De esta manera, la facción “crítica” de las artes visuales incita a reponer su posible inscripción como una vía de cuestionamientos a las arteras asunciones cotidianizadas en el tráfico de imágenes. En ello, la infratecnología de la imagen emergería como obturación de ciertas estrategias de lectura que podrían desestabilizarla. En esa dislocación, propiamente, se ha jugado la apuesta de muchas prácticas artísticas recientes. Inscribiendo una reserva de diferencia ante la irrigación naturalizada de los “marcos” prevalentes y dosificados de la imagen como discurso de normalización, leyendo desde los muchos reveses que se pretenden obviar, el arte “crítico” supone el riesgo derrapante de una mirada deinstaladora –que imputa a la imagen-mercancía el rumor que la descalza y que no consigue morigerar del todo. La intempestividad de ciertas operaciones de arte obedece, en buena medida, a su apuesta por un espaciamiento de las estructuras de sentido frente a la representación hegemónica o frente al “ambiente visual” de consuno.

Como se ve, cualquier reivindicación de la plusvalía crítica del arte visual en el contexto de un paisaje audiovisual globalizado, cada vez más eficaz en la desmaterialización de sus mecanismos de consenso y de normalización, supone la reposición de una misma sospecha, de una misma pregunta en torno al modo como se reconjugan las lógicas de la representación como lógicas de poder. Esa sospecha, no obstante, difícilmente implica un mismo fraseo. En rigor, el espaciamiento que la apuesta crítica del arte produce, no está garantizado. Amerita una reinvención permanente de sus estrategias: un juego de descolocación incesante, habida cuenta de la expedita conversión de esos recursos específicos en mitificaciones críticas.

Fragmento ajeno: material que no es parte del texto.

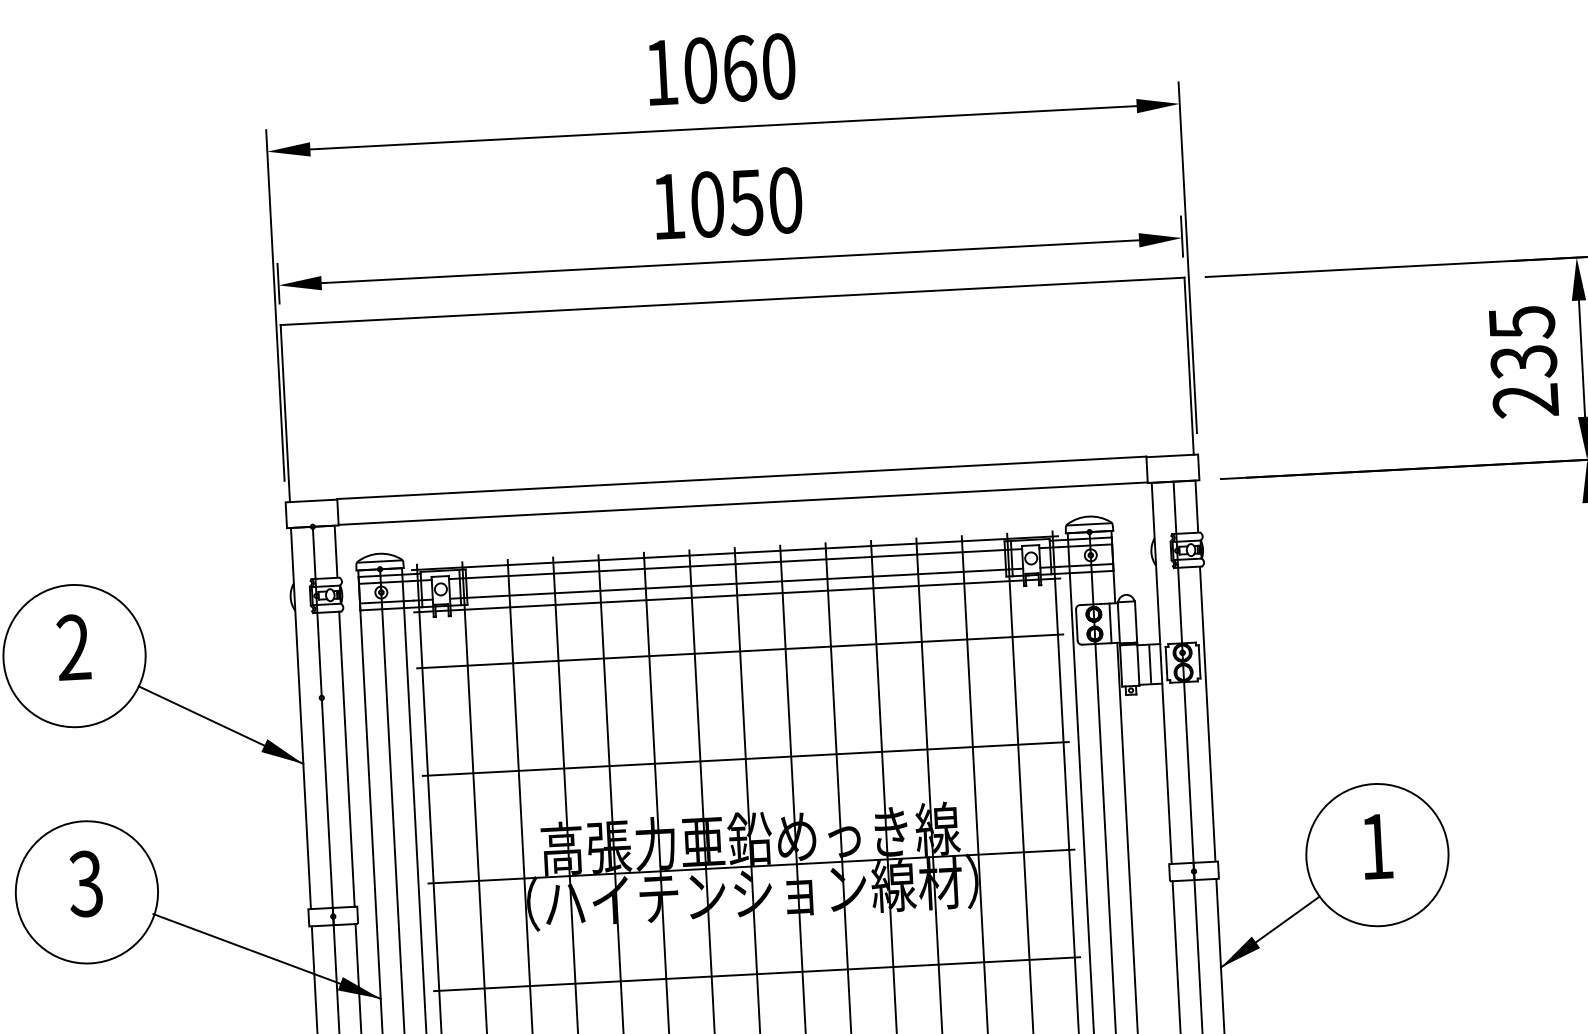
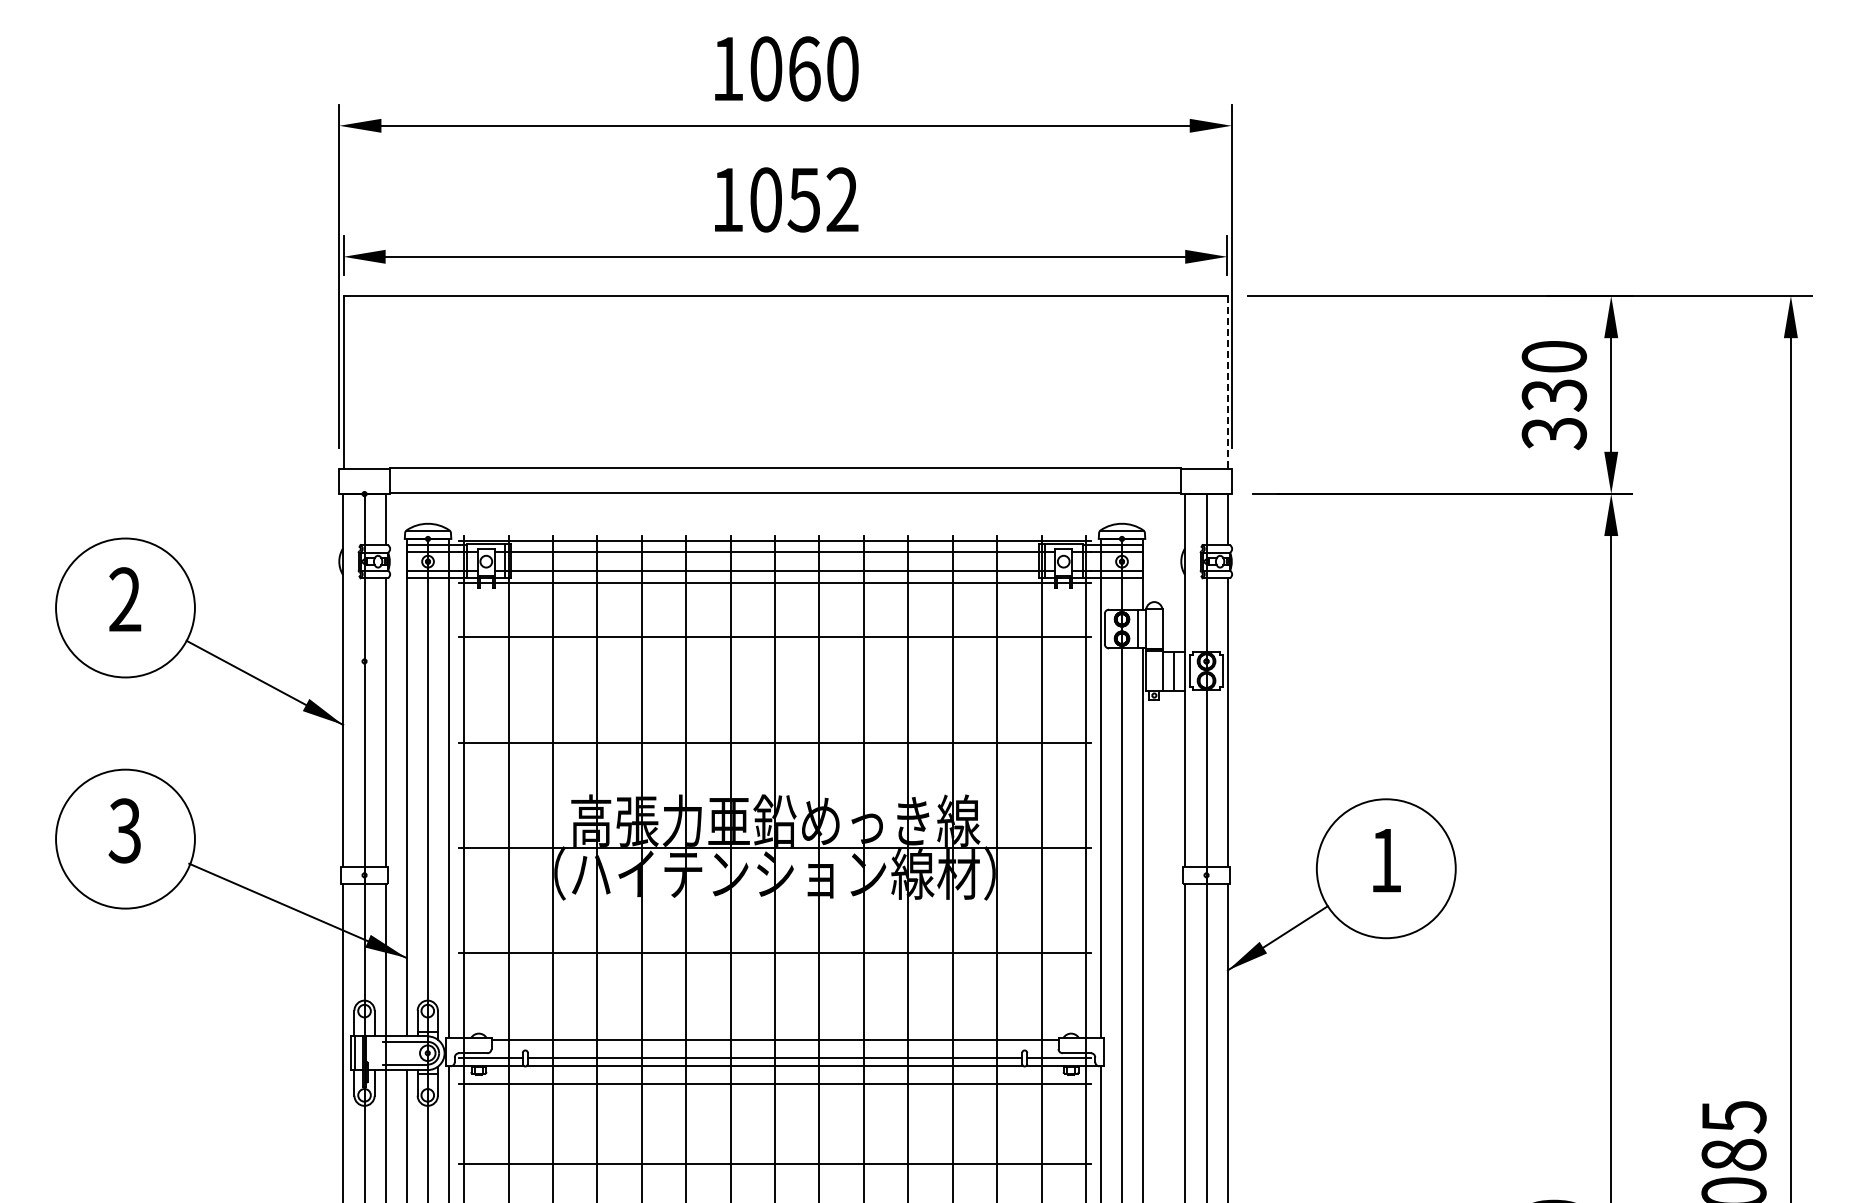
text: (785, 200) -> (842, 199), 1050 -> 1052
text: (1524, 362) -> (1554, 395), 235 -> 330
line: (1189, 366) -> (1227, 382), solid -> dashed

En este sentido, la articulación de las específicas maniobras de asalto a los novísimos mecanismos de poder por parte de una importante facción crítica de las artes visuales contemporáneas, con el territorio teórico delineado por las búsquedas de Foucault, apunta a un mismo pliego de demandas. Se constituye, tal articulación, como la posiblidad de coordinar diversos materiales a efectos de abordar una analítica contemporánea del poder. Y su apuesta incide en abrir grietas, en sondear la tersura de su eficacia, en generar expugnabilidades. Bajo ese criterio estratégico, el pensamiento de Foucault permite aventurar nuevas articulaciones, como un modo de proyectar una respuesta a la pregunta por la sobrevivencia de la tasa crítica del arte actual, y a las condiciones bajo las cuales esa respuesta pueda surcar y plegarse a distintas modulaciones de resistencia.